When the Jab Jab take to the streets during the early, pitch-black, pre-dawn hours of J'Ouvert Monday to open Spicemas, every single visual element is a living historical reference to the horrors and survival of the plantation era. Originally, masqueraders used molasses, charcoal dust, or raw tar from the sugar estates to coat their entire bodies. By my time, we used stale motor oil, painting ourselves until we shone like midnight. This blackening was both a mask for anonymity and a proud, amplified celebration of beautiful, unified Blackness.
On our heads, we wore helmets affixed with protruding cow or bull horns, deliberately parodying the Christian "devil" imagery enforced by our former oppressors and weaponizing it as an ancient form of rebellion. We painted our mouths blood-red, a visual tied deeply to West African warrior folklore, mimicking traditions like those of the Mursi people who painted their faces before going into battle.

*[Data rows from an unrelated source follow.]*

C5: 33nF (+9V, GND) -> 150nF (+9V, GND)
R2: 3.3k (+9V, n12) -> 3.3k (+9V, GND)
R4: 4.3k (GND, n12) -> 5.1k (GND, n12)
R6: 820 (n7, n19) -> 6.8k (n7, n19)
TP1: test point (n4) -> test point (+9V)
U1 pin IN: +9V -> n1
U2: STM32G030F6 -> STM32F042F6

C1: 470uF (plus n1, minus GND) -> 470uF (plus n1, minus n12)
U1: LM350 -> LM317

As we marched, we dragged heavy steel chains and padlocks down the asphalt. In the past, those links were the literal tools of our physical captivity; dragging them through the modern streets became a symbolic act of breaking out of oppression, shedding the historical burdens of our ancestors.
The Jab Jab procession isn't chaos—it is a deeply organized, hypnotic collective. Led by commanders known as Capitals, who direct the throngs using sharp, piercing call-and-response chants called "spellings," the mass moves forward as a unified wall of sound. There are no sweet melodies here. The rhythm is driven by a steady battery of bass, coupé, and cutter drums, punctuated by the haunting, primal roar of blowing conch shells—the exact sound historically used to signal slave revolts across the Caribbean.

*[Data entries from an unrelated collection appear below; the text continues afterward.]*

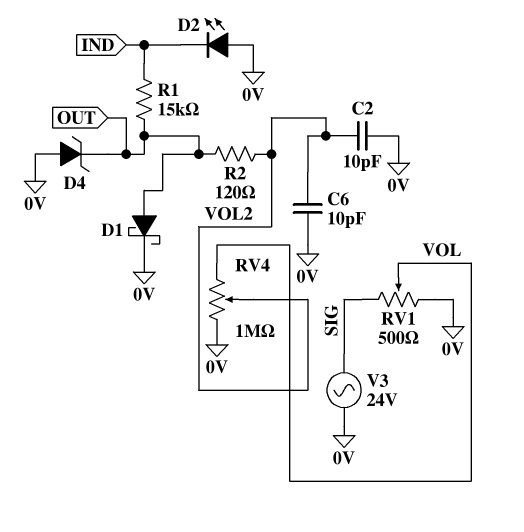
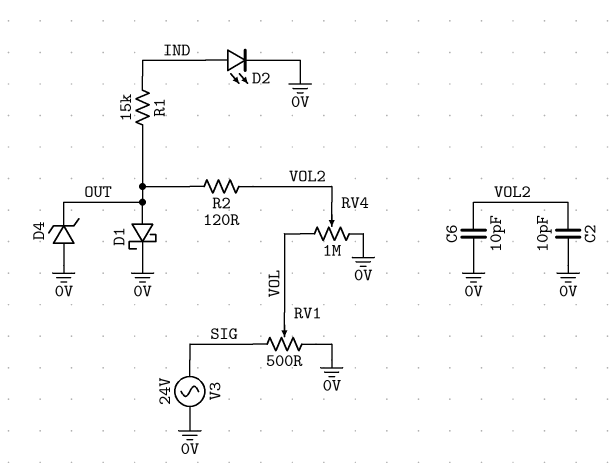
D2: LED (A 0V, K IND) -> LED (A IND, K 0V)

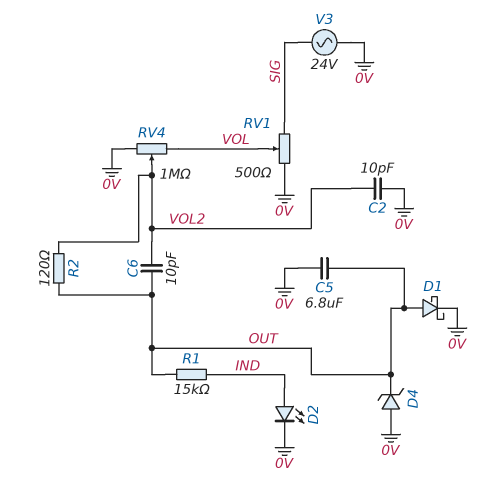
C5: none -> 6.8uF (0V, OUT)
C6: 10pF (0V, VOL2) -> 10pF (OUT, VOL2)

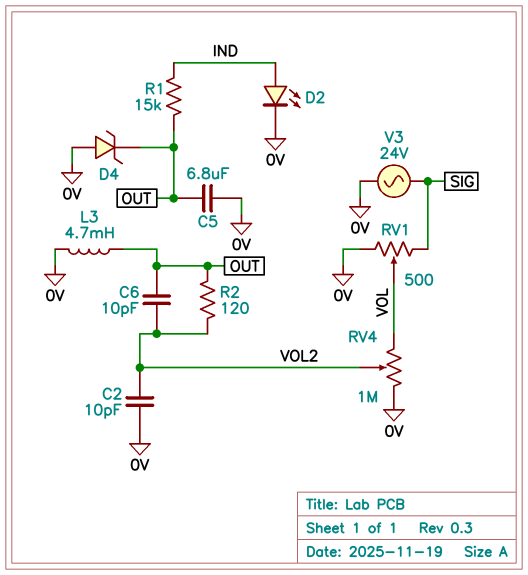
D1: schottky (A OUT, K 0V) -> none
L3: none -> 4.7mH (0V, OUT)

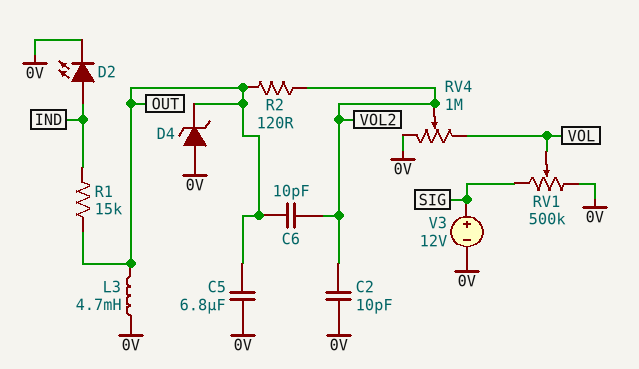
RV1: 500 (0V, SIG, wiper VOL) -> 500k (0V, SIG, wiper VOL)
V3: AC 24V (0V, SIG) -> 12V (plus SIG, minus 0V)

Other islands have their variations, like the Jab Molassie, but Grenada is globally recognized as the spiritual home where this massive, uncompromising Jab Jab culture was born and fiercely preserved. It is a living lineage that shifts the definition of "the devil" off the masquerader and casts it right back onto the oppressive systems of history.

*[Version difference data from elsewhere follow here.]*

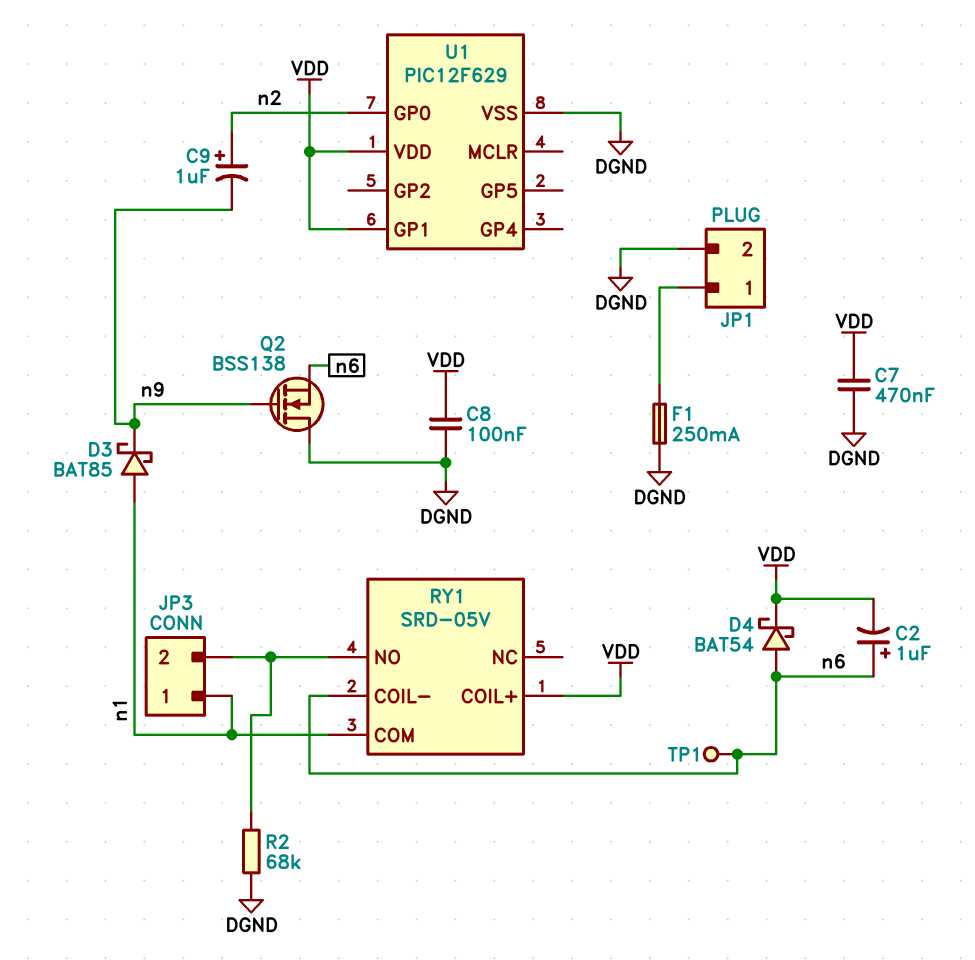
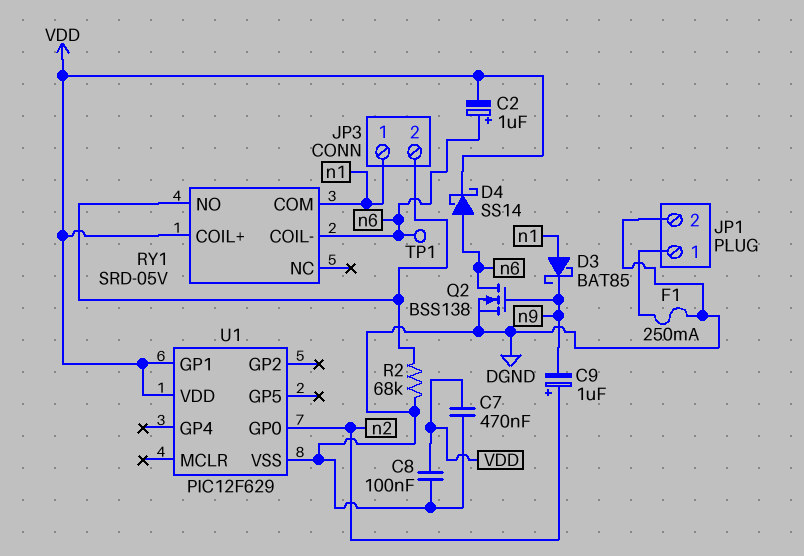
D4: schottky BAT54 (A n6, K VDD) -> schottky SS14 (A n6, K VDD)
Q2: NMOS BSS138 (G n9, D DGND, S n6) -> NMOS BSS138 (G n9, D n6, S DGND)

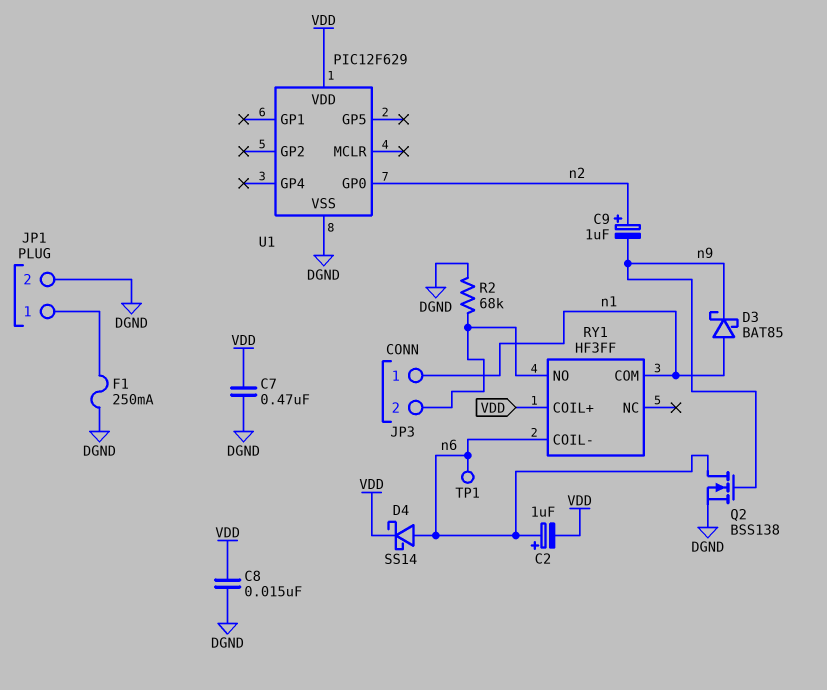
C8: 100nF (DGND, VDD) -> 15nF (DGND, VDD)
RY1: SRD-05V -> HF3FF
U1 pin GP1: VDD -> none

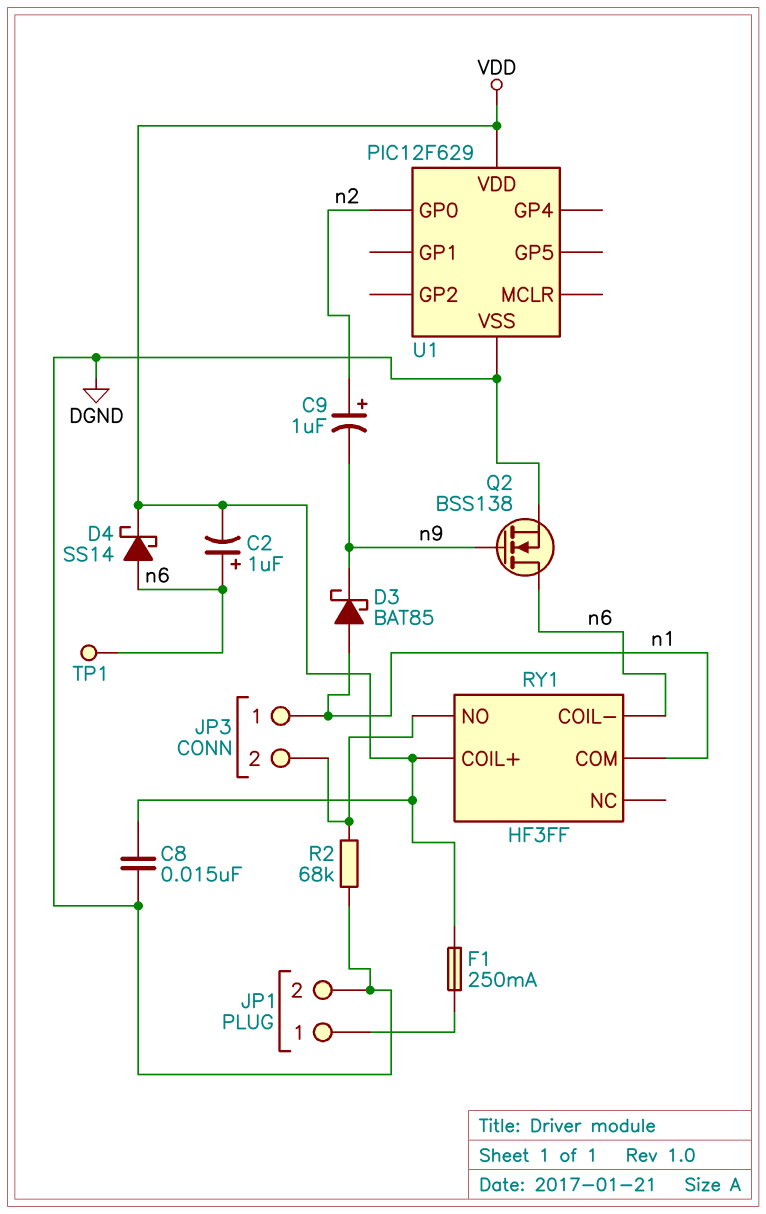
C7: 470nF (DGND, VDD) -> none
F1: 250mA (DGND, JP1/1) -> 250mA (JP1/1, VDD)

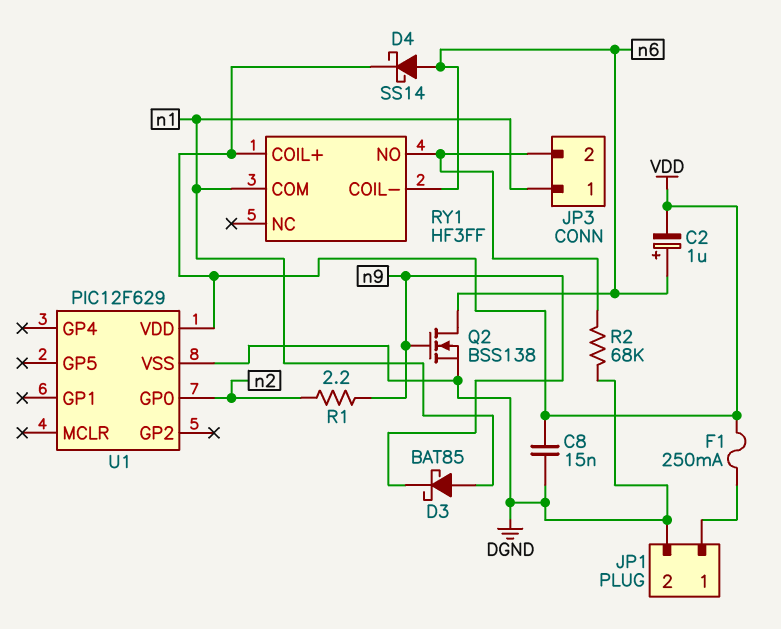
C9: 1uF (plus n2, minus n9) -> none
R1: none -> 2.2 (n2, n9)
TP1: test point (n6) -> none

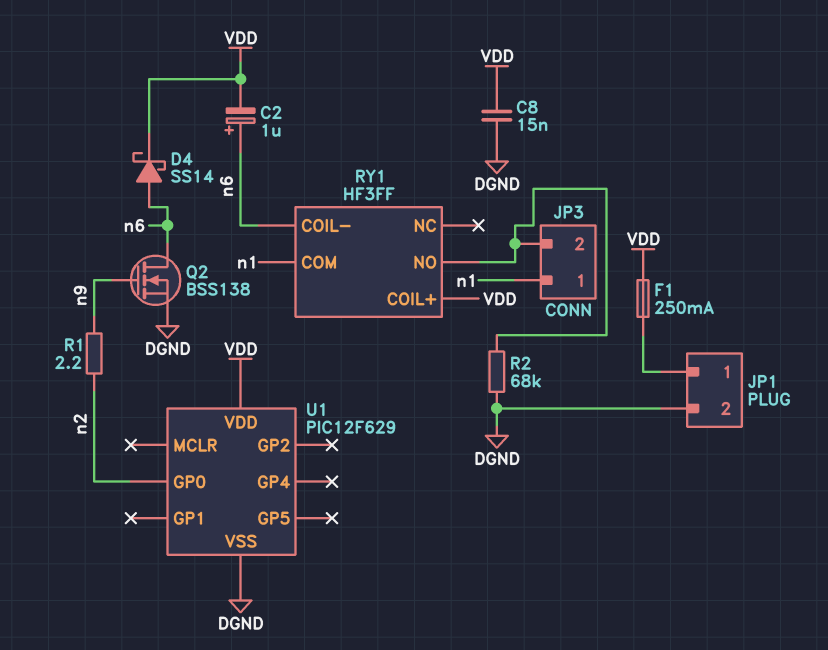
D3: schottky BAT85 (A n1, K n9) -> none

Covered in black oil, the heavy steel chains rattling against the ground, and the conch shells screaming into the early morning air, that rebellious spirit inside me found its home. I wasn't just a boy playing a character in the street. I was stepping into a long line of selectors, warriors, and rebels who knew how to take the heavy, discarded pieces of history and make them shake the earth.
Because performance is big in dancehall culture, and your presence as a selector is much more than just a person spinning records. It involves theatre, deep theatrics; it is a live monologue play. You speak directly to the audience and directly to your opponents. When you introduce a song or a heavy dub plate special, you aren't just dropping a needle—you are telling the story behind it, commanding the room and drawing every soul into your circle.
It is a war of music. You kill your opponents by selecting the absolute best songs to trigger the loudest, most primal reactions: screams, whistle blowing, hand horns, and thunderous shouts of forward, more fiyah, and booyakah booyakah! You get the crowd so hype, so completely intoxicated on the rhythm, that they invest their entire attention into you. They forget you even have opponents on the stage. In fact, by the time you're through with them, they don't even want to hear the other side, and loud, jarring boos fill the dancehall the second your rival tries to speak.
That was the power I wanted. That was the theater I was preparing for. From the strict rules of Natty's record player, to the hidden geometry of the pan yard, to the motor-oil defiance of the Jab Jab, everything had been leading to this.
The year was 1991. The dancehall was packed, the air was thick with smoke and anticipation, and it was time for the rise of the #1 Selector.